(Öri Infos) – Le Togo brillera sous les projecteurs de la Fashion Week de New York. Le 16 septembre prochain, Jacques Agbobly, fondateur du studio indépendant Agbobly, dévoilera sa nouvelle collaboration avec Nike lors d’un défilé déjà considéré comme l’un des plus attendus de la saison Printemps/Été 2026.

Basé à Brooklyn depuis 2020, le créateur a su imposer son langage visuel unique.
Son travail réinvente les codes du quotidien. Le créateur a déjà transformé le fameux sac « Ghana Must Go » ou « home ne vo » en trench-coat..

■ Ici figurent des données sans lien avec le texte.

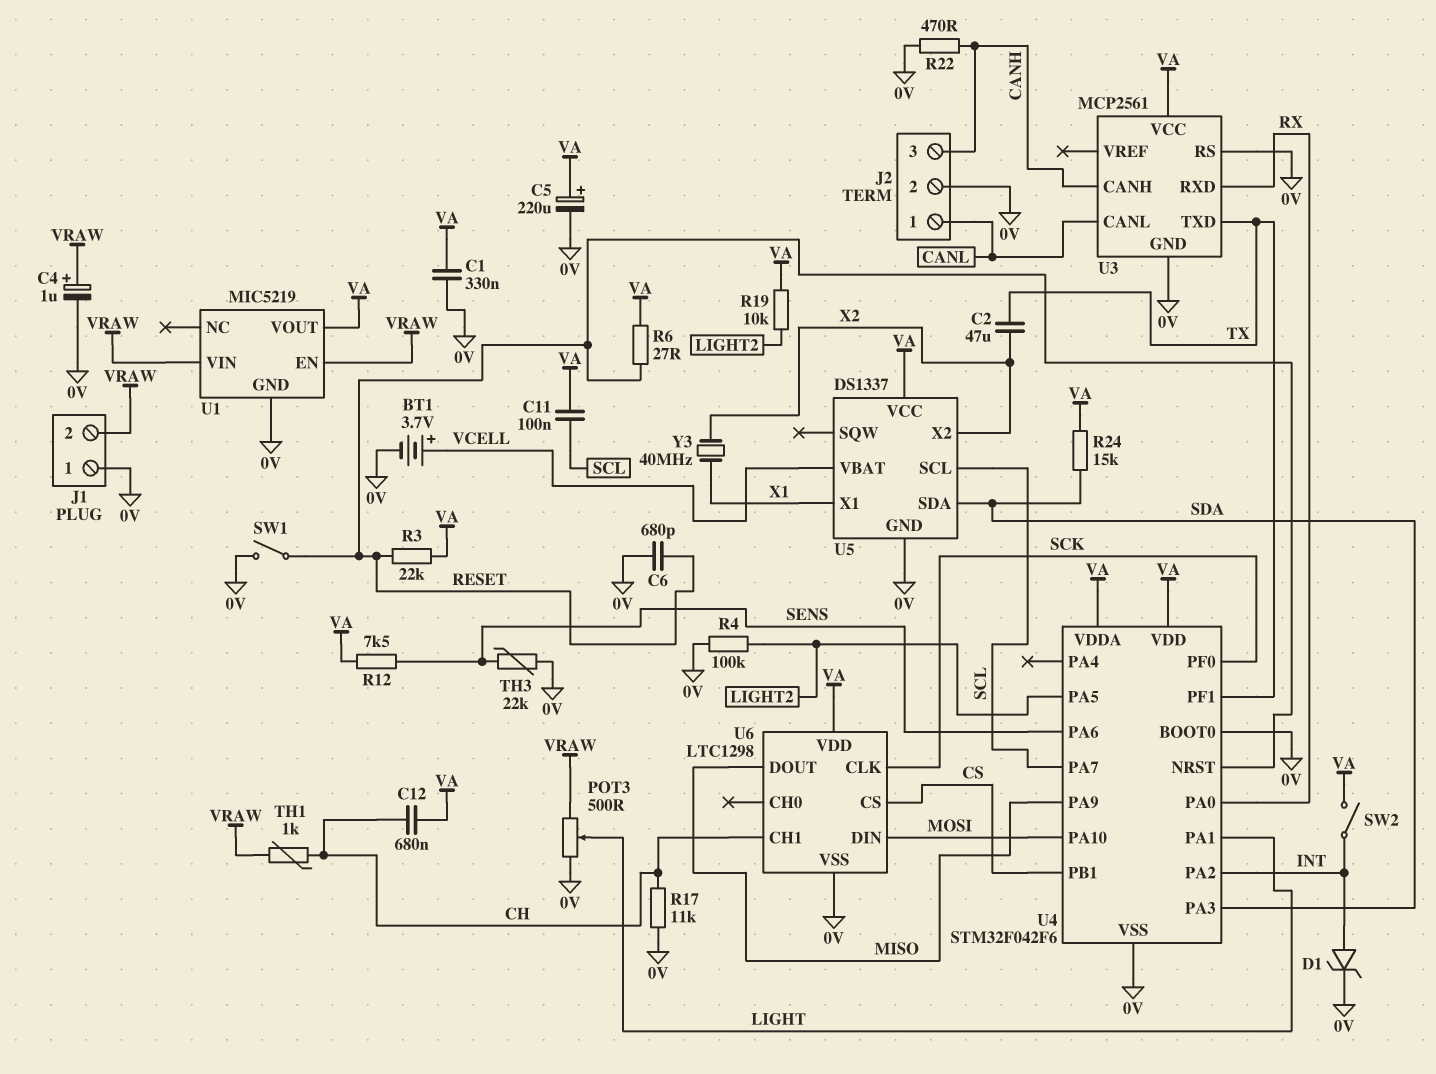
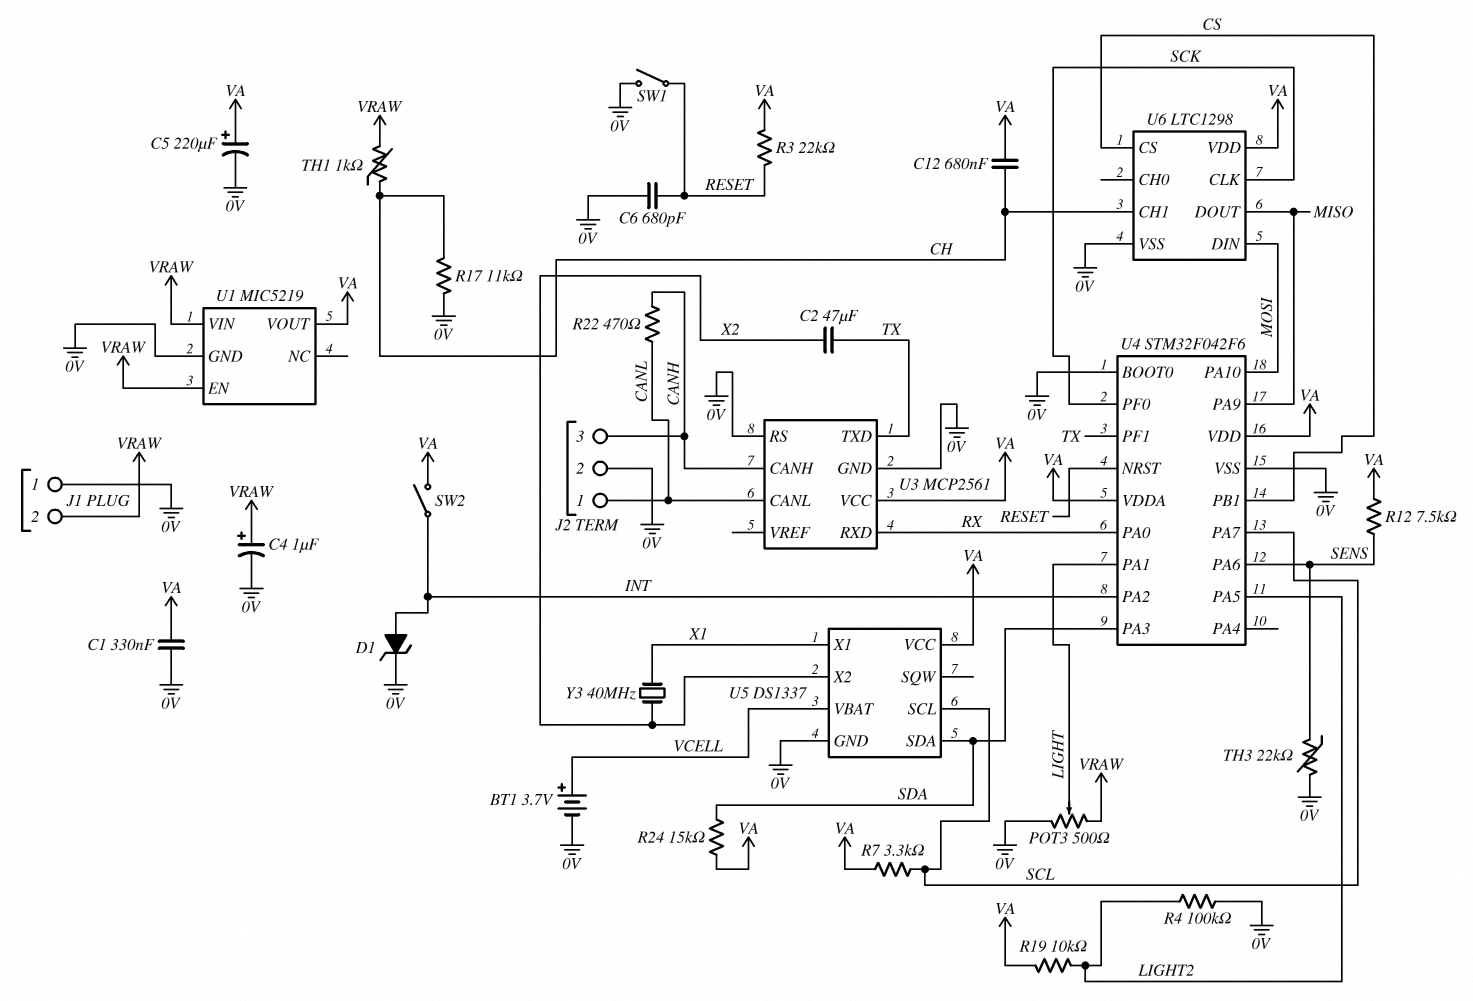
C11: 100nF (SCL, VA) -> none
R6: 27 (RESET, VA) -> none
R7: none -> 3.3k (SCL, VA)
R22: 470 (0V, CANH) -> 470 (CANH, CANL)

Agbobly et Nike : Une collaboration inédite
Avec Nike, Agbobly promet de repousser encore les frontières entre artisanat et performance sportive. L’objectif ? Donner une place centrale aux cultures africaines dans une industrie où la diversité reste encore un combat.« Recevoir cette reconnaissance à ce moment de ma carrière est monumental », confie le designer. « Mon but est de hisser la mode africaine au rang qu’elle mérite, sur la scène mondiale. »
Jacques Agbobly : Des racines togolaises à la scène mondiale
Né au Togo, Jacques Agbobly porte en lui les récits de sa famille et les transforme en mode. Sa mère, immigrée aux États-Unis, a longtemps travaillé dans des salons de coiffure pour offrir un avenir à ses enfants. Son père, à Lomé, sillonnait les rues à scooter pour vendre des vêtements de seconde main et financer son éducation. C’est dans ce mélange de résilience, d’héritage et de créativité qu’Agbobly a trouvé sa force.
Depuis la création de son studio en 2020, le designer s’impose comme l’une des voix les plus singulières de la mode contemporaine. Black, queer et immigrant, il revendique fièrement ses identités et propose une vision inclusive. Ses collaborations avec Fireboy, Davido, Burna Boy ou encore eBay, ainsi que sa nomination en finale d’un concours avec LVMH (Louis Vuitton Moet-Hennessy), témoignent de son rayonnement grandissant.

Pour Agbobly, la mode dépasse le vêtement : c’est une quête de beauté, de mémoire et de joie. « Je veux élever la mode africaine sur la scène mondiale, car elle mérite une place légitime », affirme-t-il.